The Prediction Markets Are Gambling Act, introduced by Senators Curtis and Schiff on March 23, 2026, would "amend federal law so that sports and casino-style event contracts may not be offered on platforms regulated by the commission [CFTC]."

This directly opposes the McCormick-Gillibrand Prediction Market Act 2026, which takes a "regulate, don't prohibit" approach. Two competing legislative philosophies:

  1. McCormick-Gillibrand (S.4469, April 30, 2026): Establish CFTC regulatory framework for prediction markets. Define event contracts (DCM/SEF-listed), require CFTC oversight, ban politician trading, require age verification.

  2. Curtis-Schiff (March 23, 2026): Prohibit sports and casino-style event contracts on CFTC-regulated platforms entirely.

Neither bill has been enacted. Legislative path uncertain.

Political context: Senate unanimously passed S.Res.708 restricting congressional trading on prediction markets — bipartisan appetite exists for SOME action. The form is contested.

Agent Notes

Why this matters: The two competing bills show that Congress has not settled on whether prediction markets should be regulated or prohibited. This legislative uncertainty is itself a risk factor for the MetaDAO ecosystem — if the prohibitionist approach prevails, it could create regulatory pressure to expand prohibition beyond DCM-listed sports contracts.

What surprised me: The Curtis-Schiff bill specifically targets "sports and casino-style" contracts — which does NOT include governance markets or futarchy-style decision markets. The definitional boundary between "sports/casino event contracts" and "governance decision markets" is the same boundary that protects MetaDAO in the litigation context.

What I expected but didn't find: Any explicit reference to DAO governance markets or on-chain prediction markets in either bill. The legislative debate is entirely focused on sports/politics/casino contracts on Kalshi/Polymarket-style platforms.

KB connections:

Extraction hints: Primary claim: "The 119th Congress produced two competing legislative approaches to prediction market regulation — a regulatory framework (McCormick-Gillibrand) and a prohibition approach (Curtis-Schiff) — with neither addressing decentralized governance markets like MetaDAO's futarchy conditional markets." This captures the legislative gap and sets up the claim about regulatory invisibility.

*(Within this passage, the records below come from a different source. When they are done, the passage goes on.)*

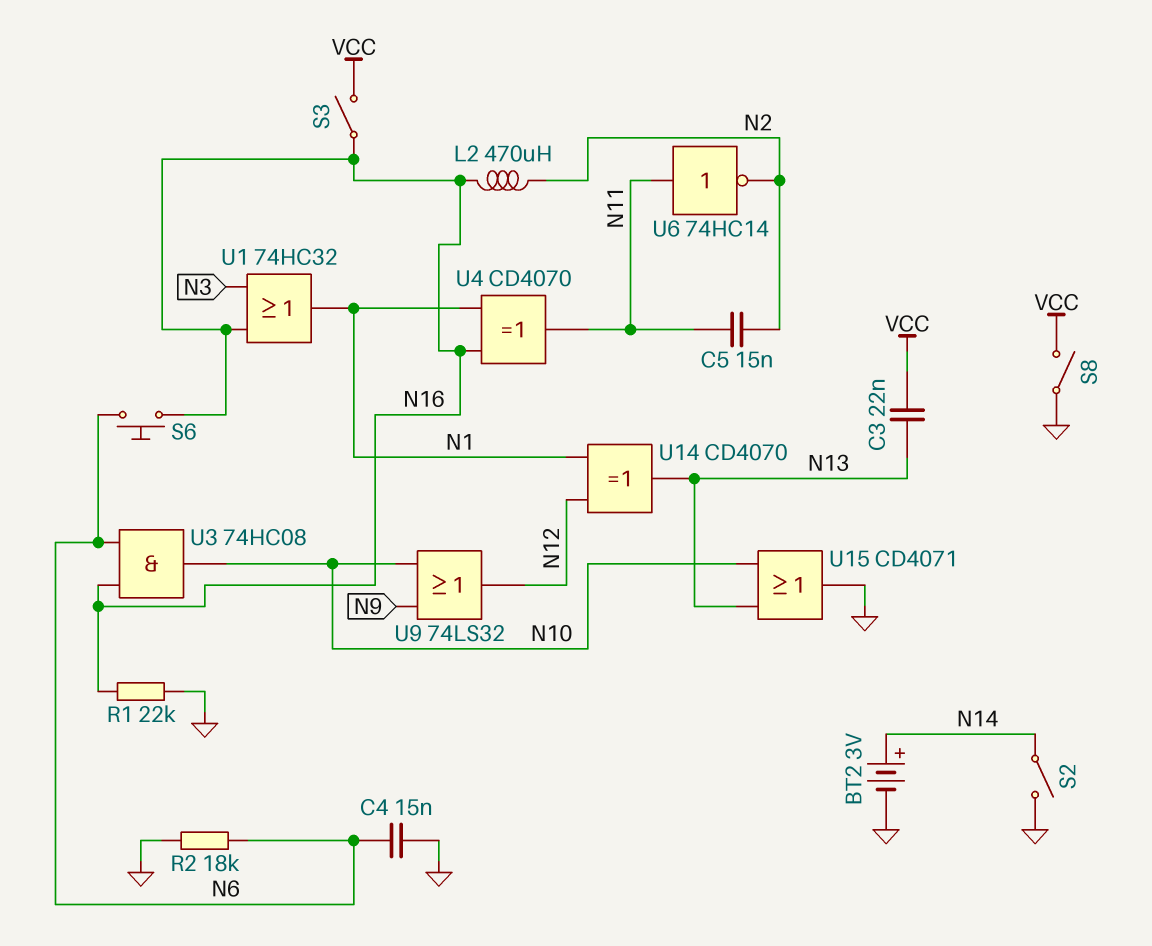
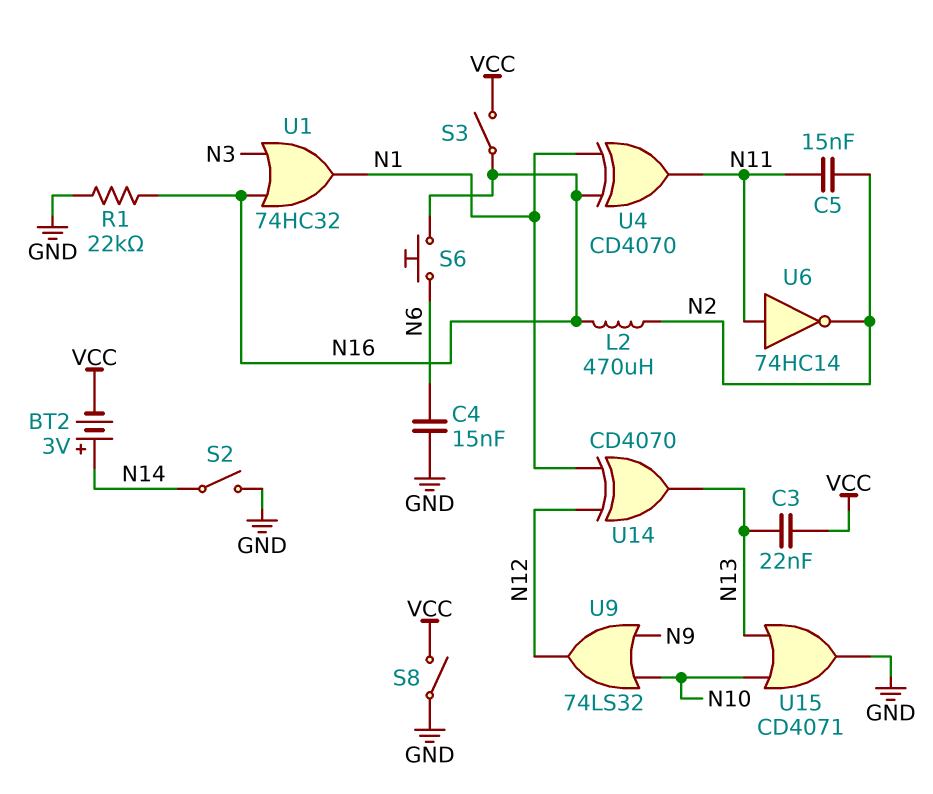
BT2: 3V (plus N14, minus GND) -> 3V (plus N14, minus VCC)
R2: 18k (GND, N6) -> none
U3: AND 74HC08 (in N6, in N16, out N10) -> none

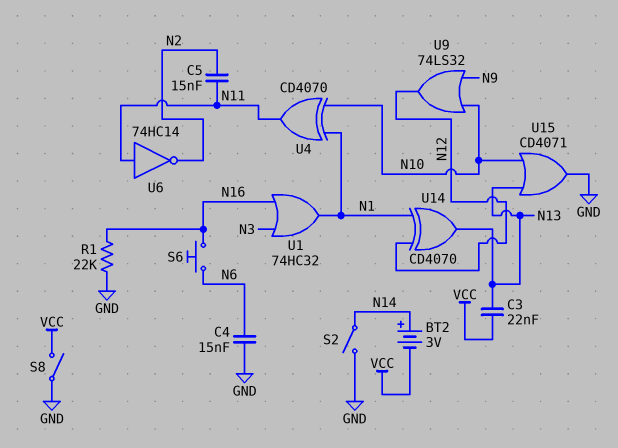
L2: 470uH (N2, N16) -> none
S3: switch (N16, VCC) -> none
U4: XOR CD4070 (in N1, in N16, out N11) -> XOR CD4070 (in N1, in N10, out N11)

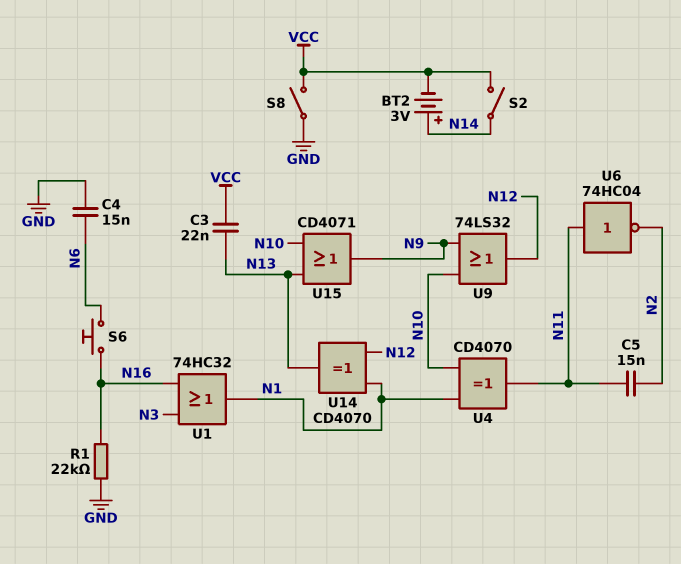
S2: switch (GND, N14) -> switch (N14, VCC)
U6: NOT 74HC14 (in N11, out N2) -> NOT 74HC04 (in N11, out N2)
U15: OR CD4071 (in N10, in N13, out GND) -> OR CD4071 (in N10, in N13, out N9)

Context: The National Law Review article covers the broader prediction market regulatory update including state-federal litigation, CFTC ANPRM, and both legislative approaches.

Curator Notes

PRIMARY CONNECTION: MetaDAO conditional governance markets may fall outside CFTC event contract definition because TWAP settlement against internal token price is endogenous not an external observable event WHY ARCHIVED: The competing legislative approaches — with neither addressing governance markets — extend the regulatory invisibility pattern to the legislative branch. 40 sessions of research, now confirmed in all three branches (courts, regulatory agencies, Congress). EXTRACTION HINT: Extract the claim about dual legislative approaches and their shared omission of governance markets. Scope: legislative branch only; courts and CFTC are separate tracks.